Early this morning, the White House announced that $36 billion was being allocated from the US bailout (i.e. the 2021 coronavirus relief package) to shore up the Teamster Central States Pension Plan . The reason given was that failure to do so would jeopardize the plan and its 350,000 members. The proposed estimates indicated that without the bailout, benefits would have to be reduced by an average of 60%. The Chicago Tribune reported that the plan was scheduled to tip into insolvency by 2026, but with an injection of $36 billion in federal money, the plan should be solvent until 2051.
This is called multi-employer pension funds. The premise is that the employer relies on the union to supply the workforce. The union and the employer using union labor are supposed to set aside money to pay the pensions of retired union members. Several years ago, we represented an employer who made contributions to this type of fund. While working on the value of his business, the client pointed out that his particular multi-employer fund was fraught with challenges due to inadequate regulation and underfunding. The client produced a copy of the annual report linked to the plan, but felt that within the industry there was a general opinion that the plan was seriously underfunded and it was unclear from where. additional funding would come from. We forwarded this information to our company’s labor department. The response was that there were indeed major problems on the horizon for many of these plans.
In a sense, today’s news only confirms what the client and our labor law group have suggested. What was shocking was the scale of the problem. If you go to the Central States Pension Fund website, you are told that the plan was formed in 1955 and since that date has paid out $80 billion in benefits. Thus, the “bullet in the arm” announced today is equal to 45% of all benefits paid over the past 67 years. In theory, this inoculation should solve the problems of underfunding for another 30 years, but how did we get to this situation and how do we ensure that it does not happen again?
We wrote about this crisis and this Teamster’s pension plan in May 2016. At the time, the plan was paying $3.50 in benefits for every dollar donated. 8% annual return. Ironically, if you look at where the S&P 500 was in March 2016 and where it is today, the S&P 500 is down from 2,100 to 3,972 today. In short, it almost doubled, but the Teamster plan still lack.
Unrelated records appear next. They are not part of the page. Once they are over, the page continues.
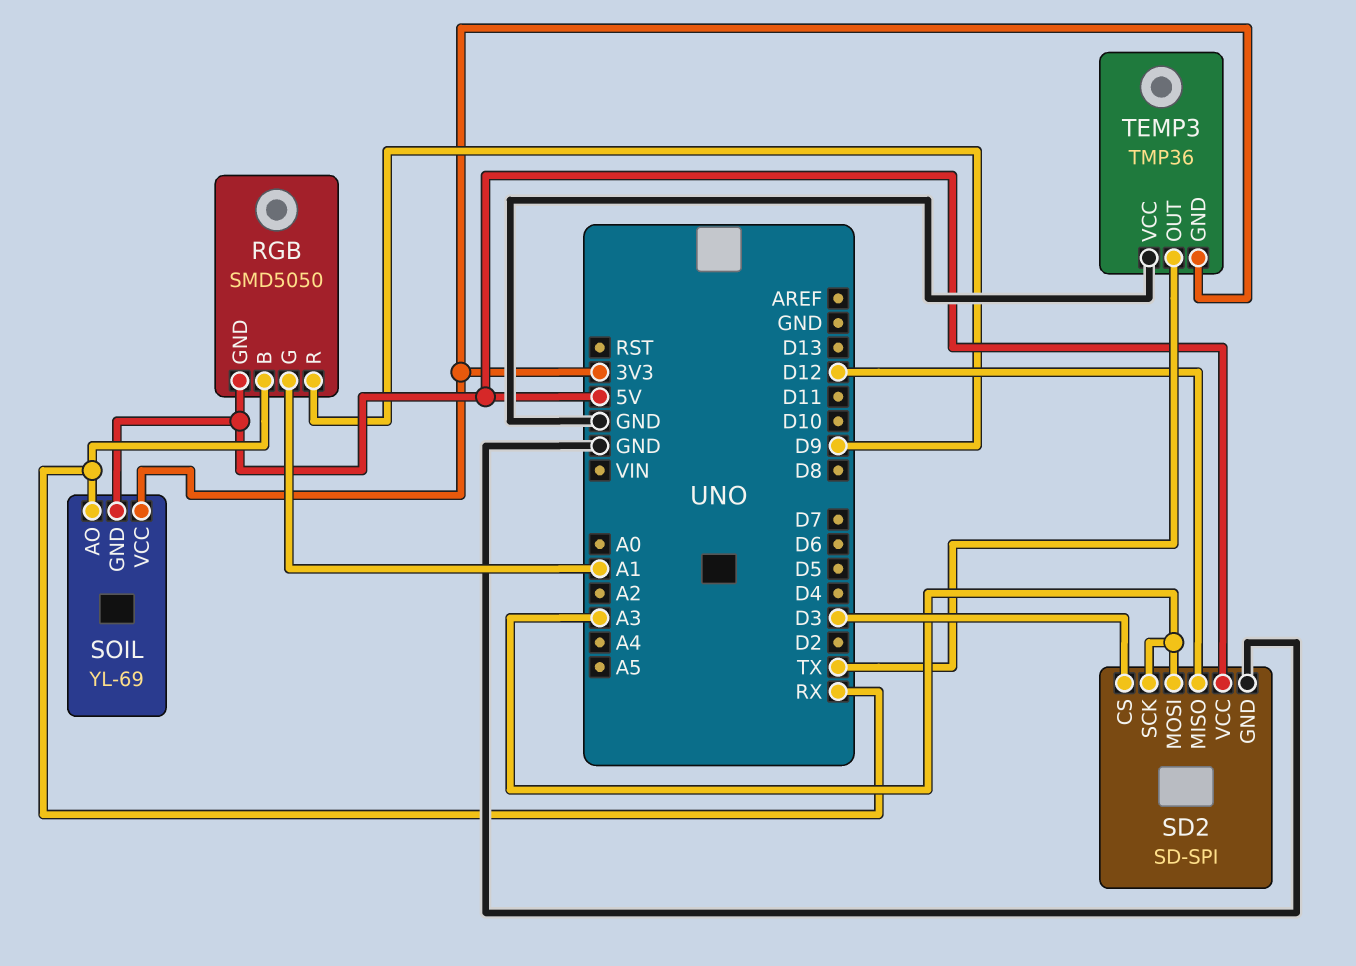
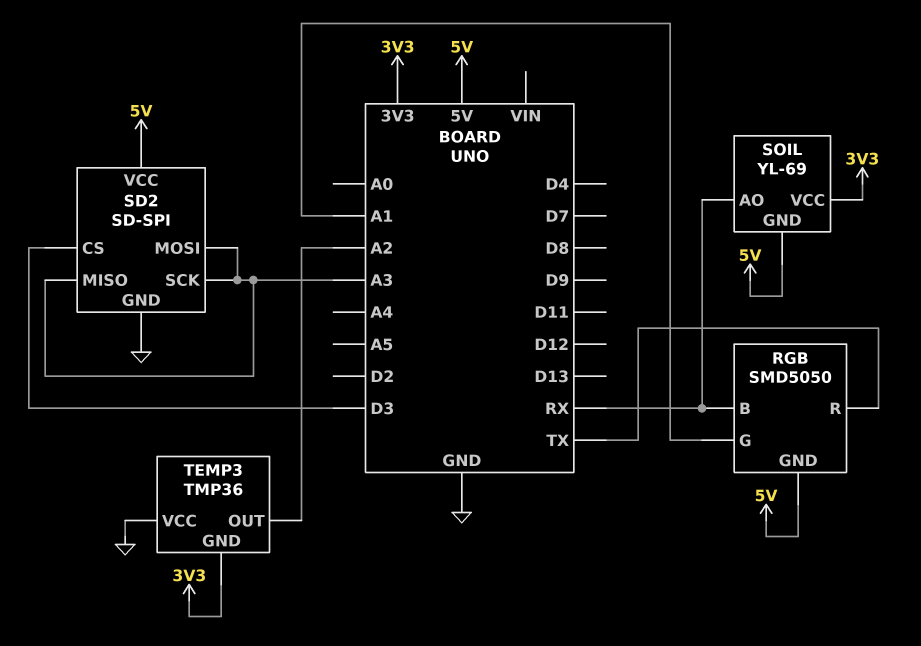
RGB pin R: D9 -> TX
SD2 pin MISO: D12 -> A3
TEMP3 pin OUT: TX -> A2

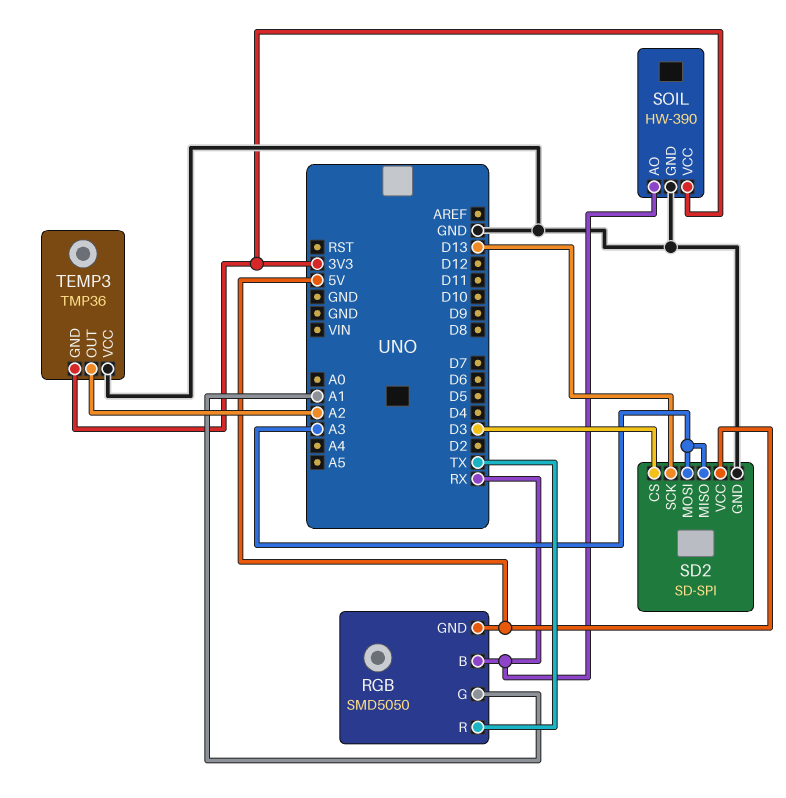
SD2 pin SCK: A3 -> D13
SOIL: YL-69 -> HW-390
SOIL pin GND: 5V -> GND

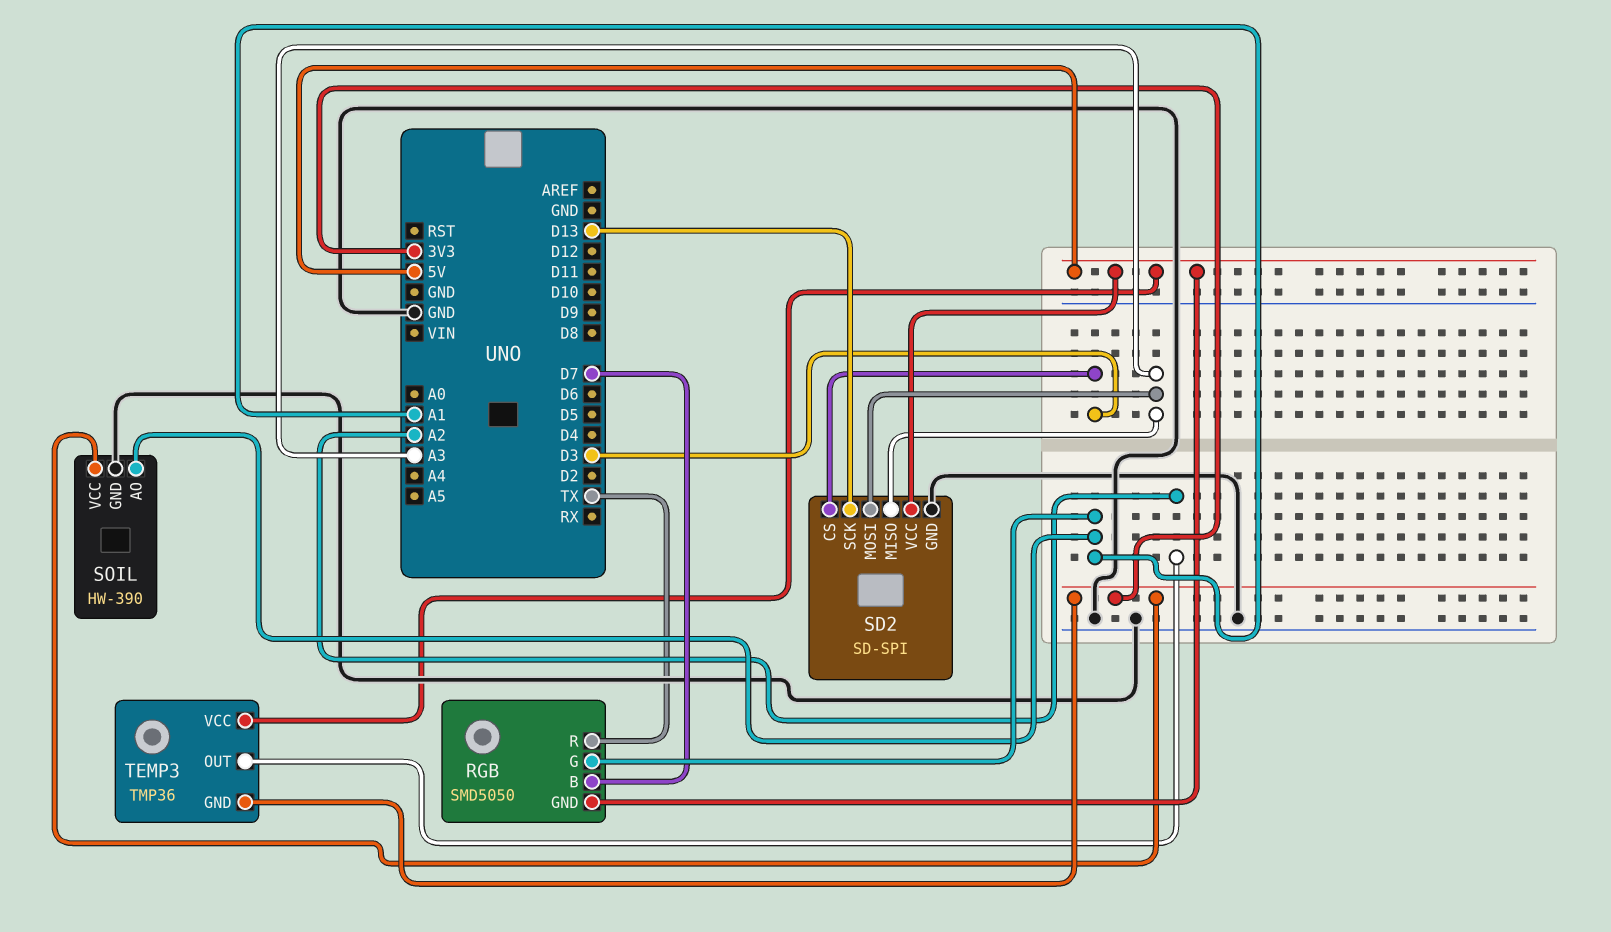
RGB pin B: RX -> D7
SOIL pin AO: RX -> A1
TEMP3 pin VCC: GND -> 5V

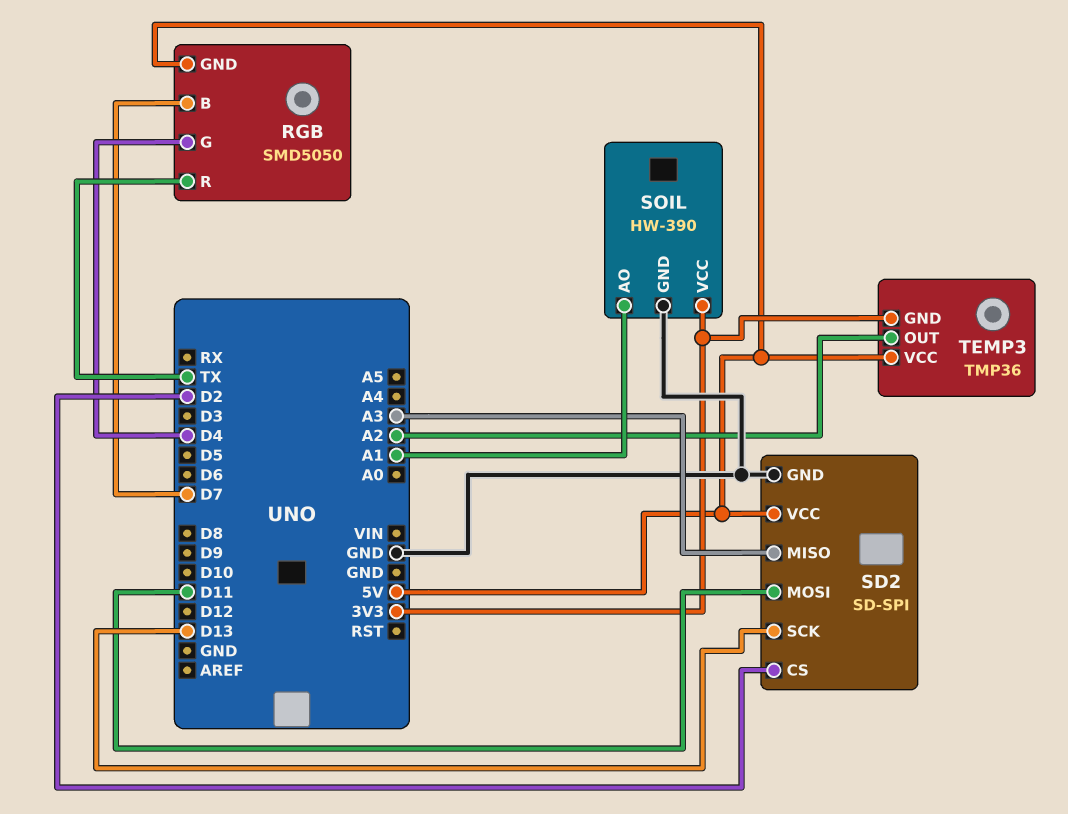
RGB pin G: A1 -> D4
SD2 pin CS: D3 -> D2
SD2 pin MOSI: A3 -> D11

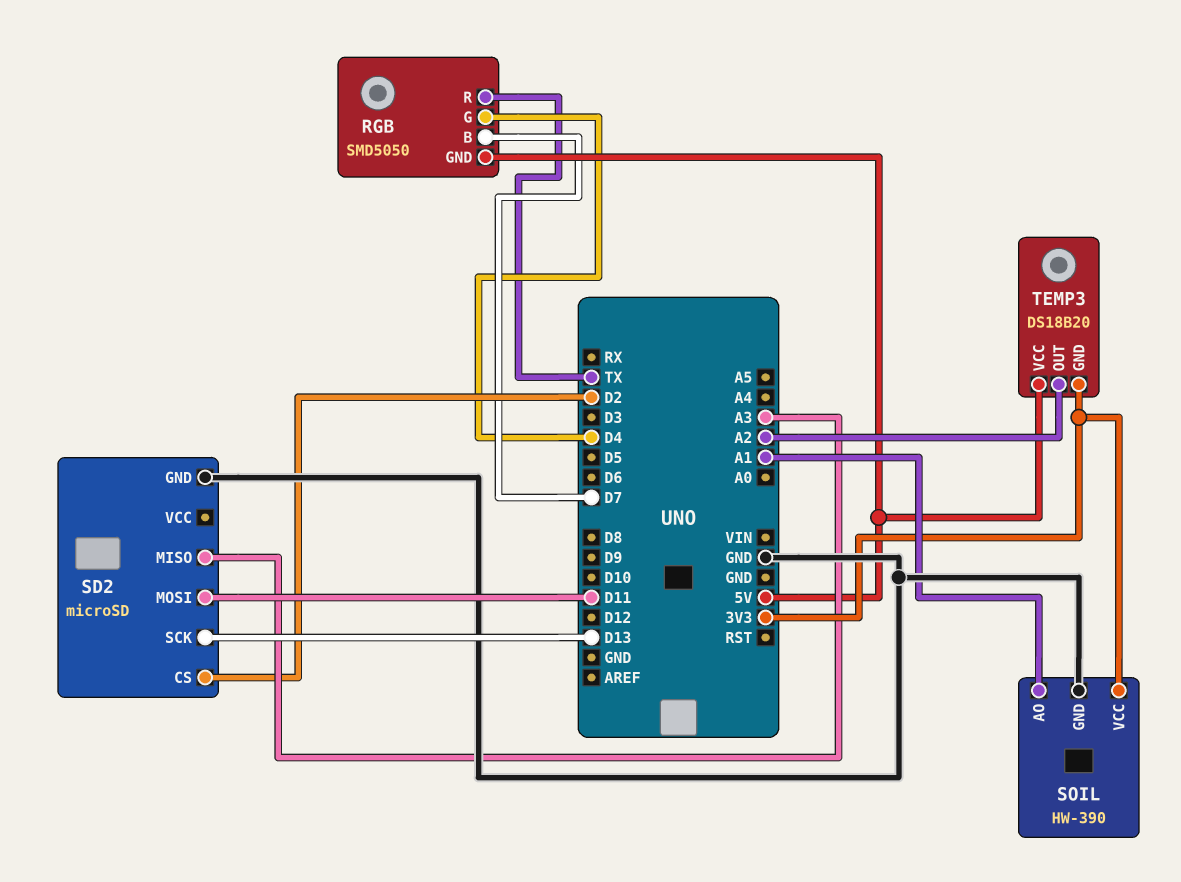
SD2: SD-SPI -> microSD
SD2 pin VCC: 5V -> none
TEMP3: TMP36 -> DS18B20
If there’s good news, it’s for the Teamsters. They get a bailout. To be fair, a lot of companies have been bailed out in the last 30 months and some of those companies really didn’t need bailout money. But it was at least money to pull a collapsing economy out of an unforeseen financial crisis.
The new issue is that there are likely more bailouts to come as many pension funds, including state and local funds, were struggling before the financial crisis. And a lot of those funds can’t go to Congress for help because they’re creatures of state and local government. Some might suggest that this problem is partly related to the weakness in the stock market this year. Indeed, the market is down 17% in 2023. But it is up 15% from where it was when the pandemic hit. So blaming the market does not work.
The larger issue is that the public has been hitting on Uncle Sam for some pretty serious allowances. Since March 2020, the Treasury has borrowed $6 trillion to support the economy and finance the government. The $36 billion announced today is probably that $6,000,000,000 figure. The current administration wants to tackle the student debt crisis. Outstanding federal student loans amount to another $1.6 trillion. Then there are the private sector unfunded pension plans + those of state and local governments.
It is premature to say that the crisis is here. But the wagons are turning in circles as many players in the U.S. economy take heed that their funds for retirement might not be there. And, to the extent that we look to the public good for bailouts, the economic ship of state begins to spoil in frightening ways. If you plan to live on one of these pension plans in retirement, you need to be careful.